Israeli Airstrikes Prompt Syria to Fire Anti-Aircraft Missiles

Anti-aircraft missiles were launched from Syria into Israeli-controlled territory early Friday, following a series of Israeli airstrikes inside Syria, the Israeli military said.

The military said its warplanes struck several targets in Syria and were back in Israeli-controlled airspace when several anti-aircraft missiles were launched from Syria toward the Israeli jets.
In a rare move, the Israeli Defense Force, or IDF, issued a statement acknowledging the operation.
“Overnight, March 17, IAF aircrafts targeted several targets in Syria,” the statement said. “Several anti-aircraft missiles were launched from Syria following the mission and the IDF aerial defense systems intercepted one of the missiles. At no point was the safety of Israeli civilians or the IAF aircraft compromised.”
No word on Syrian targets
Israel said none of its aircraft was hit by the missiles.
Officials did not say what was targeted across the border in Syria. There was no immediate comment from the government in Damascus, nor its ally Hezbollah, a Lebanese militant group that is believed to possess such missiles.
The army said the incident set off sirens in Jewish settlement communities in the Jordan Valley in the West Bank. 

The firing of missiles from Syria toward Israeli aircraft is extremely rare, though Israeli military officials said there was a shoulder-fired missile a few months ago.
Missile defense system kicked in

Israeli Channel 10 TV reported that Israel deployed its Arrow defense system for the first time against a real threat and hit an incoming missile, intercepting it before it exploded in Israel. 

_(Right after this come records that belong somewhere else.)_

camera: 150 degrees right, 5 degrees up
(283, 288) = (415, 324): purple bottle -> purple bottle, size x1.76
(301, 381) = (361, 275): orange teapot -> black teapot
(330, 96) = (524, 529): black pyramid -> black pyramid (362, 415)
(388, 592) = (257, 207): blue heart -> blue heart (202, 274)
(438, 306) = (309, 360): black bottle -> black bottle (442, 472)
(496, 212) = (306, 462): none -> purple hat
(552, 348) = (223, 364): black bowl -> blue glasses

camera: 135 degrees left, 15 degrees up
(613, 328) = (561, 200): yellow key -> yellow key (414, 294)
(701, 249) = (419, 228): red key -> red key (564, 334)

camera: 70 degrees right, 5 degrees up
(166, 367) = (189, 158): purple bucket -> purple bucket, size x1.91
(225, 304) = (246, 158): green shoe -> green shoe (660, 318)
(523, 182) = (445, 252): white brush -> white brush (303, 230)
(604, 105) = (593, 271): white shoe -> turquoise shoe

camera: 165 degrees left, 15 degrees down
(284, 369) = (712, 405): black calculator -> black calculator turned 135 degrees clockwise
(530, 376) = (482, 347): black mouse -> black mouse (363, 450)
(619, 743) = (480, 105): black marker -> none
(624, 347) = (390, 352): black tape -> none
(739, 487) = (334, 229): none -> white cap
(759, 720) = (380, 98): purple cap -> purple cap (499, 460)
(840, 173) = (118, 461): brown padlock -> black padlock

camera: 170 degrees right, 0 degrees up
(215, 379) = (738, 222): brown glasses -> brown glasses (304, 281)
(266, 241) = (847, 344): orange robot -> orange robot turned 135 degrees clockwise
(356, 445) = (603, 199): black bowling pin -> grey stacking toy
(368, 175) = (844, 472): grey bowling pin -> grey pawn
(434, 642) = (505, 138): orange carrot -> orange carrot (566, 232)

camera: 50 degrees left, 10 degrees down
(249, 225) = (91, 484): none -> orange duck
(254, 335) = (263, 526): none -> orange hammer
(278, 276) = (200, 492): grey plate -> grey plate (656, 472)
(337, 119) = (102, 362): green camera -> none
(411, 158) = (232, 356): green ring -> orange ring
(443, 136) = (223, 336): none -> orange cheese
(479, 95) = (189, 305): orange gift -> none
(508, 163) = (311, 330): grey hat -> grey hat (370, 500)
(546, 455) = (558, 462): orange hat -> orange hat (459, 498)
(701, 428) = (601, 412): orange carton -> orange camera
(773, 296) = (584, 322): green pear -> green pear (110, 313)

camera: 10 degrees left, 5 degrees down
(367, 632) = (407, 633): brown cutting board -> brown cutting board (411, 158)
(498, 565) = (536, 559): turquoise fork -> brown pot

The Arrow is mainly designed for ballistic missiles. It is part of what Israel calls its “multilayer missile defense” comprised of different systems meant to protect against short- and long-range threats, including the thousands of missiles possessed by Hezbollah in neighboring Lebanon and rockets used by Hamas and other Islamic militant groups in Gaza.

Israel has been largely unaffected by the Syrian civil war raging next door, suffering mostly sporadic incidents of spillover fire over the frontier that Israel has generally dismissed as tactical errors by Syrian President Bashar Assad’s government forces. Israel has responded to these cases lightly, with limited reprisals on Syrian positions in response to the errant fire.